Medicare Glossary

Definitions for common Medicare terms

limiting charge

DEFINITION: When you receive care from a health care service provider who doesn’t accept Medicare for your treatment but hasn’t entirely opted out of Medicare, the most you can be charged, under federal law, is 15 percent over the amount that Medicare will pay the doctor for that service (in addition to your normal Medicare out-of-pocket costs). And non-participating providers are paid a little less by Medicare — 95 percent of the normal reimbursement amount — so the additional 15 percent charge is based on that amount, rather than the normal reimbursement amount.

This cap on how much you can be charged is called the limiting charge. Limiting charges do not apply to equipment or medical supplies.

Most doctors do accept Medicare’s payment as payment in full (ie, they are participating providers), which means that the limiting charge doesn’t apply to them. Instead, you’ll just pay your normal Medicare deductible and coinsurance, and the doctor will not be able to bill you for any additional amount above and beyond what Medicare pays.

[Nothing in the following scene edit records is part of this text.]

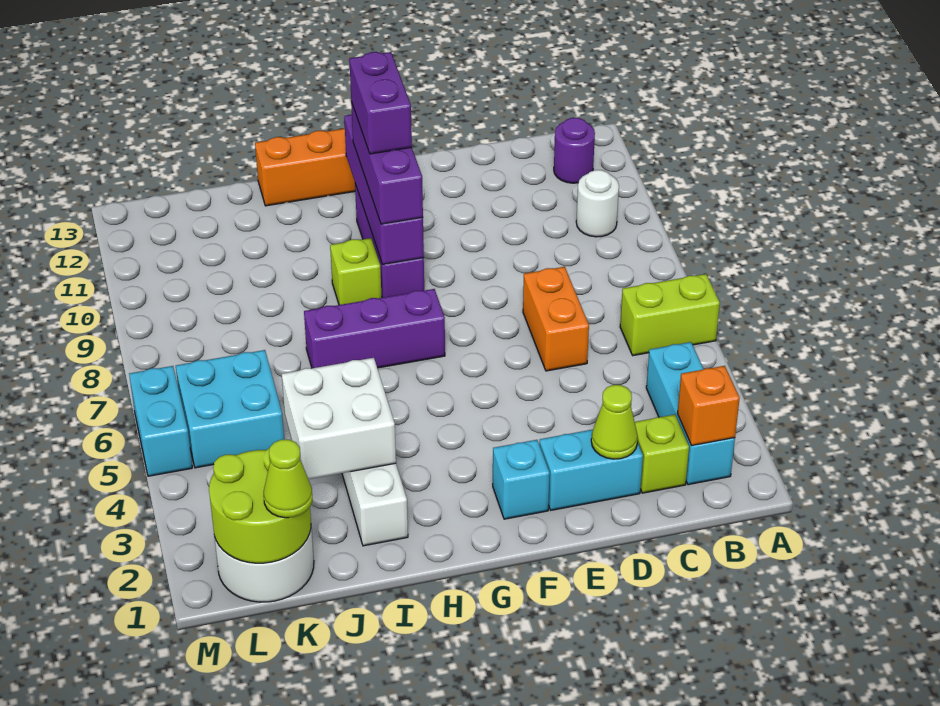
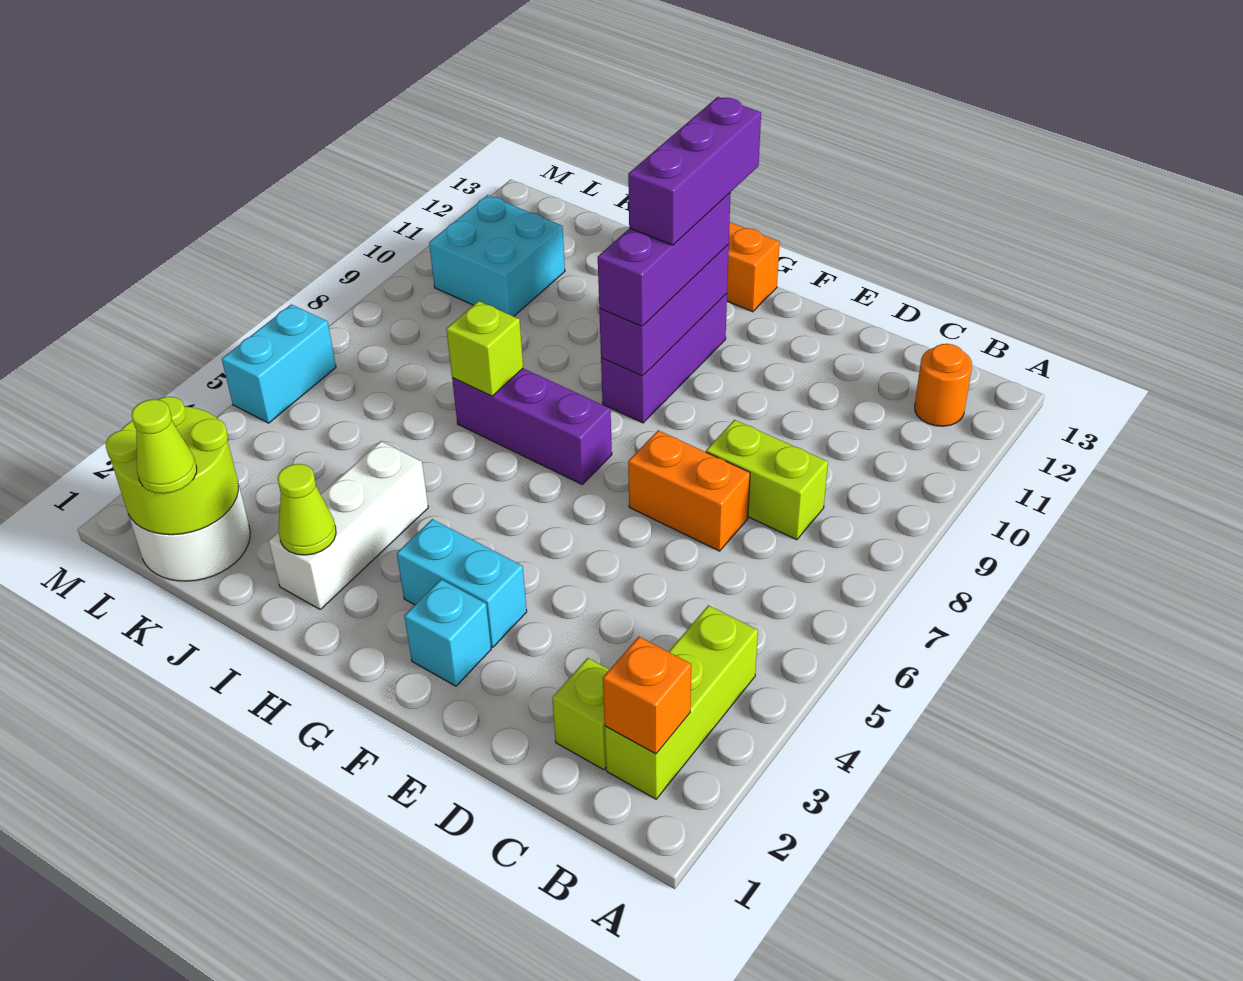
lime brick A6:B6 level 1 -> lime brick C8:D8 level 1
cyan brick B2:B4 level 1 -> lime brick B2:B4 level 1
white round brick B10 level 1 -> none
purple round brick B12 level 1 -> orange round brick B12 level 1
cyan brick D2:E2 level 1 -> cyan brick F3:G3 level 1
lime cone D2 level 2 -> lime cone I2 level 2
orange brick D6:D7 level 1 -> orange brick D7:E7 level 1
purple brick G9:G12 level 2 -> purple brick G9:G11 level 2
purple brick G10:G11 level 4 -> purple brick G10:G12 level 4
lime brick H9 level 1 -> lime brick I7 level 2
white brick I3:J4 level 2 -> none
cyan brick K5:L6 level 1 -> cyan brick K10:L11 level 1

The limiting charge does not apply to providers who have opted out of Medicare altogether. In that case, the patient is responsible for the entire bill, and there’s no limit on how much the provider can charge. Very few doctors — an estimated 1 percent nationwide — have opted out of Medicare, but among some specialties the opt-out rate is much higher: 42 percent of psychiatrists have opted out of Medicare.